The story of renewable energy changing the world for the better has always been about solving two parallel concerns: figuring out 1) how to produce clean, renewable power cheaply and 2)how to store the power generated for long periods of time. Over the last decade the cost of solar and wind power generation has plummeted. It’s not just that its cheaper per megawatt than fossil fuels, its also that the rate of cost decline shows not signs of slowing. But to fully displace fossil fuels also requires solving the “intermittency problem”. You can store piles of coal and barrels of oil, but how do store solar power for use when the sun doesn’t shine?
If we allow ourselves a moment’s credulous excitement and believe the press releases from Form Energy, a major step towards solving the intermittency problem has been made. I am in no position to judge the credibility of their technology or their capacity to effectively scale its development and distribution, but I find the opportunity to engage in a little futurism too exciting to resist. (Warning: I’m an economist, not an engineer. But even if I have the specifics wrong here, it’s still a fun exercise.)
The new technology in question is an iron-based battery that stores power for upwards of 100 hours. This reads to me as meaning two things:
- Power is going to become very cheap
- The batteries are going to be heavy
The second part is important. These aren’t the batteries that Tesla wants to put in their cars. They are, however, the batteries that can make for a local power station…or perhaps enable a perpetually self-powered large train?
If you’ve been daydreaming about high-speed rail remaking day-to-day American life, today is potentially a very big day for you. If you want to see millions of travelers speeding along rails in the 21st century, however, you need to lure them out of their cars and business-class flights with a speed and cost proposition that is not just better, but irresistible. Even more, you need to lure them in numbers sufficiently vast that cities (states? nations?) face a value proposition so great that its worth making fixed cost investments measured in hundreds of billions of dollars. A 10% reduction in cost isn’t going to do that. Appeals to community, civic duty, environmental stewardship — I’m pretty sure that will have much effect. What I think might do it, however, is cutting travel costs in half.
Why stop at half though? What happens if a $500 billion investment means urban residents can travel for a twentieth of the cost we associate with cars and planes today? What if that investment only truly pays off if other cities on a route make commensurate investments? It’s easy to point out the challenges of multi-state coordination in a country with highly polarized politics. What’s maybe easier to forget are the challenges that success might bring.
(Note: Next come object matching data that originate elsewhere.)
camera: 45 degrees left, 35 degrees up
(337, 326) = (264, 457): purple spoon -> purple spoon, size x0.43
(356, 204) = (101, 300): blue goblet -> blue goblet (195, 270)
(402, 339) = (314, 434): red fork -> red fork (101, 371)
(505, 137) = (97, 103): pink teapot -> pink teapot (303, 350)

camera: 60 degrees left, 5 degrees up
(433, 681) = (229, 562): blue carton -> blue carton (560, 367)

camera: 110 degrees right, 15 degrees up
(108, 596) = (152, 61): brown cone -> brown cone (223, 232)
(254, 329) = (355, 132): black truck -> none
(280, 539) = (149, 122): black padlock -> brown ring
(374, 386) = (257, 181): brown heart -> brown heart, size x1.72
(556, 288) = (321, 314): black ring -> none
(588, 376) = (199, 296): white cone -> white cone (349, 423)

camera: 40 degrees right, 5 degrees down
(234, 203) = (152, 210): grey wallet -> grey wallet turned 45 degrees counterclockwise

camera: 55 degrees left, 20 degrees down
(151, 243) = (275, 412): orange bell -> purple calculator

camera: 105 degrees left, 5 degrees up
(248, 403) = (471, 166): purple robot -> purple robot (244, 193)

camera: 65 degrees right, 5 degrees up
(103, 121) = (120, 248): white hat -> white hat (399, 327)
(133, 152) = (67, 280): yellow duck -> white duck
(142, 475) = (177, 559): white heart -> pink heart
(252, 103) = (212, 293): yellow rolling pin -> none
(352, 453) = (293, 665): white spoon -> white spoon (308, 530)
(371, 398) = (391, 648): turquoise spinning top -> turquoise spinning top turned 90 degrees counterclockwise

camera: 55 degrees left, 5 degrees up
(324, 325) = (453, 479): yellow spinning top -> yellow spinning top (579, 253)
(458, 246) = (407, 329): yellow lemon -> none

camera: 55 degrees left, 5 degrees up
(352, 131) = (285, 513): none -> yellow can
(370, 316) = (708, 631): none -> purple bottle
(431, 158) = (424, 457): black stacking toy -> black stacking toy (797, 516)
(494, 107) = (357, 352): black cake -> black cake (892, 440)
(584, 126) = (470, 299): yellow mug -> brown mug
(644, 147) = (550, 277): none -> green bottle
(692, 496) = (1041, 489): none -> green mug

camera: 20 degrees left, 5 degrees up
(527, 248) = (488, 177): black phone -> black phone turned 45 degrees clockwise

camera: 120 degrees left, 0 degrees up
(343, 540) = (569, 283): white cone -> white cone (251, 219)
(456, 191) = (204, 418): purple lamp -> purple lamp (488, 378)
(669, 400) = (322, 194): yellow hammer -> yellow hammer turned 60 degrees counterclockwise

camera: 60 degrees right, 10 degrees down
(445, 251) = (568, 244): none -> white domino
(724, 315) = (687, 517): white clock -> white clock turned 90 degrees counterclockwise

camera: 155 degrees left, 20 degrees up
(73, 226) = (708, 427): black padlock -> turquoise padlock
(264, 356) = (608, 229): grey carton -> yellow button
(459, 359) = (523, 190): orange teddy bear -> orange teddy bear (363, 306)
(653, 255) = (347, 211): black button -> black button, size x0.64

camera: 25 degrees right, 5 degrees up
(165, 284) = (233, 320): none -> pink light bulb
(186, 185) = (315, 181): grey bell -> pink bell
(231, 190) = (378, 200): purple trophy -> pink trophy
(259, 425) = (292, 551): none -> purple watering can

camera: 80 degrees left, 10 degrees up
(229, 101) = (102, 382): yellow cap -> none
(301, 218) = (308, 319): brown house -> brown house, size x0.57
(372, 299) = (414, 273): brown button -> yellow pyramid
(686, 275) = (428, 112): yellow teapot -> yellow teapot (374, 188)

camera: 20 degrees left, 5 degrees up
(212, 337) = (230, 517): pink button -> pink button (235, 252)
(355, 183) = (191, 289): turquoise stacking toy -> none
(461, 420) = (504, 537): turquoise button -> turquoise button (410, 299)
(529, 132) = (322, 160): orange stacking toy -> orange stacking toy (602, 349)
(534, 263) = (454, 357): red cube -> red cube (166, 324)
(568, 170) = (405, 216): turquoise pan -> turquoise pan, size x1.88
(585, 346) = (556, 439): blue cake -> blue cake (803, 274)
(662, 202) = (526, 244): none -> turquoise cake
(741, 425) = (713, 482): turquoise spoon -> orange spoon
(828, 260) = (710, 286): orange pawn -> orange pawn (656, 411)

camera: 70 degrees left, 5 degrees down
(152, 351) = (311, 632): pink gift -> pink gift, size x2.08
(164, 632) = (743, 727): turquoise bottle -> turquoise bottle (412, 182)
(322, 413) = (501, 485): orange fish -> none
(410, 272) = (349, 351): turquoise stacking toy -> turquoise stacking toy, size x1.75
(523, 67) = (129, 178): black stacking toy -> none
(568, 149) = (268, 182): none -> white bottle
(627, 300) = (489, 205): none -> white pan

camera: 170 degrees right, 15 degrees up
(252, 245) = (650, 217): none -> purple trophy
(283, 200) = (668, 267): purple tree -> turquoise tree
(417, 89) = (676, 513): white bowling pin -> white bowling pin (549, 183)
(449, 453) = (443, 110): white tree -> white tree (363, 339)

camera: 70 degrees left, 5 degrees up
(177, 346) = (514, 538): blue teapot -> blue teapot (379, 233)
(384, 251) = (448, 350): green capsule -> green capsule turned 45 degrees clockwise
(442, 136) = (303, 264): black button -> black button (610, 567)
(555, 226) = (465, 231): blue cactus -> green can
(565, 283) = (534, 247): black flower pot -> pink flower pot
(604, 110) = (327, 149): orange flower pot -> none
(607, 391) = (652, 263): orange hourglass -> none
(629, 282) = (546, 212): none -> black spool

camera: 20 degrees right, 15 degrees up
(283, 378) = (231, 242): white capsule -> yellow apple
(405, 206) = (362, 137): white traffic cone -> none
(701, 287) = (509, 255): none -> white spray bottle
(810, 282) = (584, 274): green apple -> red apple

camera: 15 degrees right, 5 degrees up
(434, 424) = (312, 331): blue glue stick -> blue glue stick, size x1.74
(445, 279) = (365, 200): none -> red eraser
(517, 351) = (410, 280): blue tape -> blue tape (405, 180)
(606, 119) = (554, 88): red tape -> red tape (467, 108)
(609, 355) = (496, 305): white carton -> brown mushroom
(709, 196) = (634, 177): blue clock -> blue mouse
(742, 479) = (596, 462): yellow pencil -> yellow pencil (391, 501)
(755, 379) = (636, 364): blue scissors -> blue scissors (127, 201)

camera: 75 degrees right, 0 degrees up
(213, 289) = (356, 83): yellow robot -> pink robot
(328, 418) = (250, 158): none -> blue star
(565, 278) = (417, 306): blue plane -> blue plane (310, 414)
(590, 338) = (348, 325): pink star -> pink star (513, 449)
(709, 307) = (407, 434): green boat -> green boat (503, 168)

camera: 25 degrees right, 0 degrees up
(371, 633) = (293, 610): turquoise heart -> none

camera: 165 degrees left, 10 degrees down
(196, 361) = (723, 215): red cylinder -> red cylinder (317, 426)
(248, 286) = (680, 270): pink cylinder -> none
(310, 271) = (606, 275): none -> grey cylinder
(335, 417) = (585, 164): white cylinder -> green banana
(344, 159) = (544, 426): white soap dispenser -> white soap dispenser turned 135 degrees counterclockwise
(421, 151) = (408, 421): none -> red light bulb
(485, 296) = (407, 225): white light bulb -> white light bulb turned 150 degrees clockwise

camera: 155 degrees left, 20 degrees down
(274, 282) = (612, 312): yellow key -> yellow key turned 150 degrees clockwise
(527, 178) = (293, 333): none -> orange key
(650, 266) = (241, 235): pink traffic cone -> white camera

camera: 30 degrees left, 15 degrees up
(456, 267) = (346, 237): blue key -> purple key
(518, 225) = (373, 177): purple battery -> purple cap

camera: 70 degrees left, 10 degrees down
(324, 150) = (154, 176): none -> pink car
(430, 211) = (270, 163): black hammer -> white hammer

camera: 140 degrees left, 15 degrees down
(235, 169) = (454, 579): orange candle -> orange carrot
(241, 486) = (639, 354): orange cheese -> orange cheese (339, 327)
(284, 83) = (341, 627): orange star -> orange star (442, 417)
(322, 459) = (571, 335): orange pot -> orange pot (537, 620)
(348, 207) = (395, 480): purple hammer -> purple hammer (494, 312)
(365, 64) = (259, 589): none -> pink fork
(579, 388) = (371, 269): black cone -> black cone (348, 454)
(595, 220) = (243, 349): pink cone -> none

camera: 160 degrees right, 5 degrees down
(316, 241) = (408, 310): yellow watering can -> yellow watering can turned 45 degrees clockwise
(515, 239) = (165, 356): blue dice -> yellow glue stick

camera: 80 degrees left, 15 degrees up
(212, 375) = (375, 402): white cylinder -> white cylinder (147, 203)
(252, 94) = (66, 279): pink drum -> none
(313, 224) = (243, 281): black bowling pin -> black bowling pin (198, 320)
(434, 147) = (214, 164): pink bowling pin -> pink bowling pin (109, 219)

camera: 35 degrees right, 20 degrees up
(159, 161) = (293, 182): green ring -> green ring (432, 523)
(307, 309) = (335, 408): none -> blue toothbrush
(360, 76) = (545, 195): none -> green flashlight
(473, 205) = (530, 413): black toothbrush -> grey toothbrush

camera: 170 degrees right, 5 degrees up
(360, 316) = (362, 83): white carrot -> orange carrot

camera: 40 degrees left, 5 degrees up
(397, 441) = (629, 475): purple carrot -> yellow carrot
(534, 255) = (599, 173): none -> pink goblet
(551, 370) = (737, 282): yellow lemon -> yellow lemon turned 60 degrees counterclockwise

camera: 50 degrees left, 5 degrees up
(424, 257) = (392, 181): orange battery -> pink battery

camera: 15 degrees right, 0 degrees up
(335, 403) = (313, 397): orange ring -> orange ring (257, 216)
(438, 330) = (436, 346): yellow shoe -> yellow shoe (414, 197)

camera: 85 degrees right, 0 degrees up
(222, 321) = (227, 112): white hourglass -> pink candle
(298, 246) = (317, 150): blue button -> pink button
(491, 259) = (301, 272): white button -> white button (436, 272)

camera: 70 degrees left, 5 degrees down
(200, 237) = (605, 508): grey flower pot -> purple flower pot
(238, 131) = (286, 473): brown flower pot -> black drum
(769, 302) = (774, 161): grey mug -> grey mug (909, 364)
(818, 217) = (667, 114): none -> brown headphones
In a world where public transit pushes the marginal cost of travel to a tiny fraction of that faced by travelers in regions without similar fixed cost investments, the urban-rural divide becomes all the starker. Furthermore, its not every urban center that participates – it’s only the ones in the network. Automobiles, while not necessarily inexpensive, evolved into a relatively democratic mode of travel. Combined with the interstate highway system, hamlets and towns could pop up all over the country, and sometimes hang around long after local industry had dissipated or fled. In a world extraordinarily low-cost transit, the gravity of the dense urban areas could become irresistible. Pick a side in a congress heavily gerrymandered along urban-rural lines, and imagine you’re a representative from either side, and it doesn’t take much reflection to realize that no one will be on the sidelines for these votes. If you’re from a rural district, your political life and the future of your party depends on stopping free high speed rail from ever seeing the light of day. Perhaps ironically, though, if the costs per mile of NYC subway are a relevant metric, union negotiated prices may be an even bigger obstacle.
We’ve spent the last year adapting to technologies that left us thinking half of us could work from home, that we could live anywhere, dispersing us to every corner of the globe in a thin layer of extremely online exurbanites. Today we got a glimpse of a different technology, one that might pull us closer together again while taking a major step towards addressing global climate change and increasing the wealth of billions of people at every decile of the income distribution. We’ve lived our lives on landscapes defined by the maps first drawn by sailors, caravans, and indigenous peoples. Maps full of rivers, mountains, and intricate webs of roads. If the next round of massive fixed costs investments allows those along its chosen network to enjoy the benefits of near costless travel, don’t be surprised when the defining maps of the future look like the London Tube.